My research is on quantum information science and its connections to other fields like the foundations of quantum mechanics, information theory, complexity theory, quantum field theory, quantum thermodynamics and quantum gravity. I have extensively contributed to the areas of quantum cryptography, entanglement theory, Bell inequalities, reconstructions of quantum theory and nano-scale thermodynamics. The following is a selection of my most relevant scientific contributions.
- All entangled states constitute useful resources for information processing tasks like teleportation, Bell-inequality violation and pure entanglement distillation. This result brought a sharp answer to the contemporary question "what is bound entanglement useful for?", and it has been extended to different setups by several authors.
- Reconstruction of quantum theory from physical principles having a simple and direct meaning (Nature Physics highlight, July 2011). This contrasts with the standard formulation in terms of abstract postulates with no clear meaning.

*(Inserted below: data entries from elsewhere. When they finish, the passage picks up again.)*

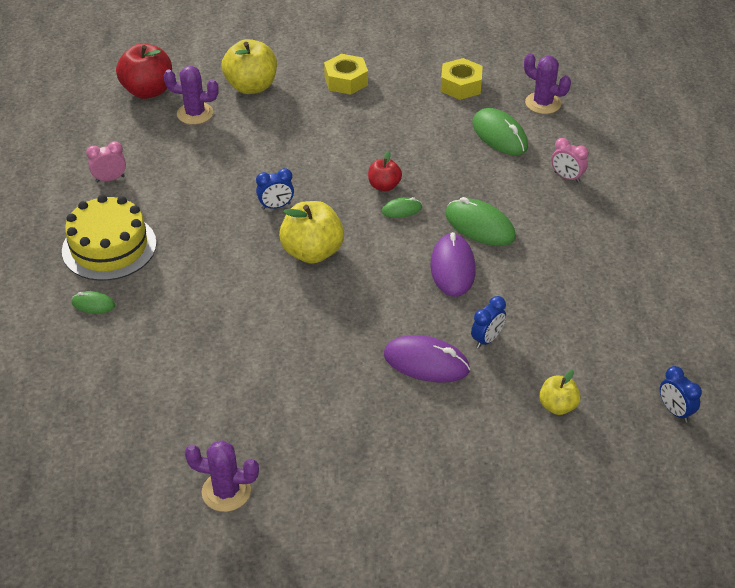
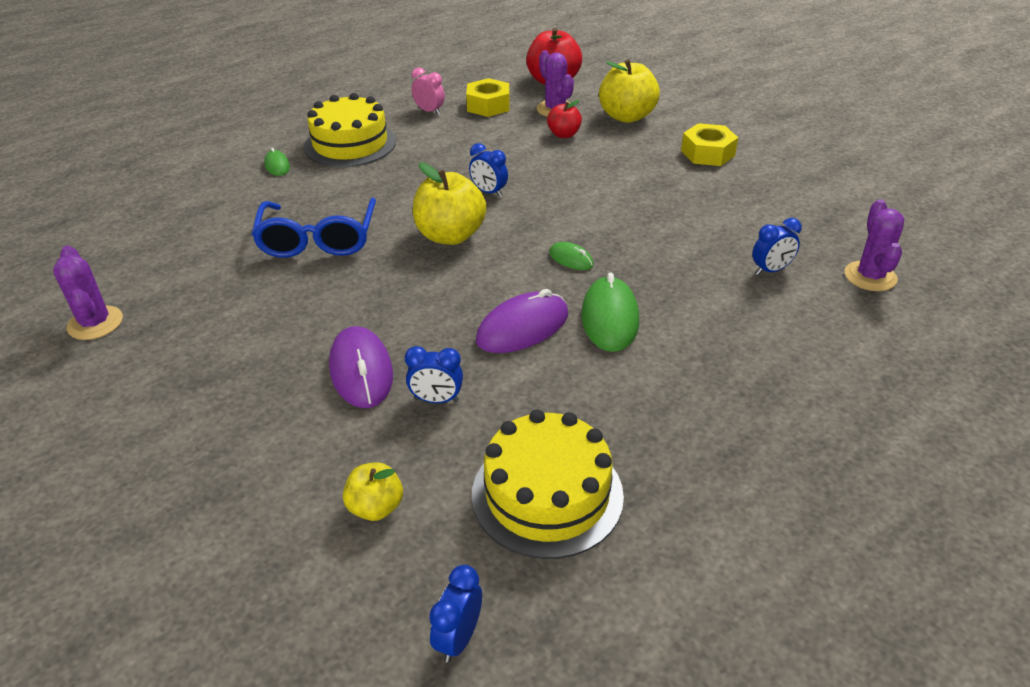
camera: 55 degrees right, 5 degrees down
(240, 323) = (318, 239): none -> blue glasses
(384, 186) = (591, 234): red apple -> red apple (564, 134)
(461, 85) = (807, 214): yellow nut -> yellow nut (488, 105)
(499, 135) = (771, 270): green mouse -> blue clock
(567, 177) = (774, 347): pink clock -> none
(604, 330) = (547, 494): none -> yellow cake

- Proof of the area law in arbitrary spatial dimensions. First general proof that the entropy of a region of a lattice system in its ground state is proportional to the boundary area of the region (instead of the volume), provided that the system has local interactions and a moderate density of low-energy levels.
- Device-independent quantum key distribution. Discovery that certain protocols for key distribution based on the violation of Bell inequalities enjoy a higher level of security than the standard quantum key distribution protocols. I also provided the first security proof for an efficient device-independent quantum key distribution protocol.

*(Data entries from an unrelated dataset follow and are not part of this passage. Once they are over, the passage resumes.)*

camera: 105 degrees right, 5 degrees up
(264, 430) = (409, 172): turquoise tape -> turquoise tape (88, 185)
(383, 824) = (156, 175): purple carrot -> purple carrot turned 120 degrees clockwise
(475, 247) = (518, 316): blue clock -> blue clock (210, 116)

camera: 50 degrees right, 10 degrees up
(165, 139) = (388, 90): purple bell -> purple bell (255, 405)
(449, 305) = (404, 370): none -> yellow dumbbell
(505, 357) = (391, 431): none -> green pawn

- Derivation of the Third Law of Thermodynamics. This is a model-independent lower bound on the resources that are necessary for bringing a system to any temperature. In particular, it shows the impossibility to reach absolute zero. This also puts limits how fast information can be erased.
- The quantum Chernoff bound is the quantum generalisation of a very important result in probability theory. It quantifies the statistical distinguishability between any pair of quantum states.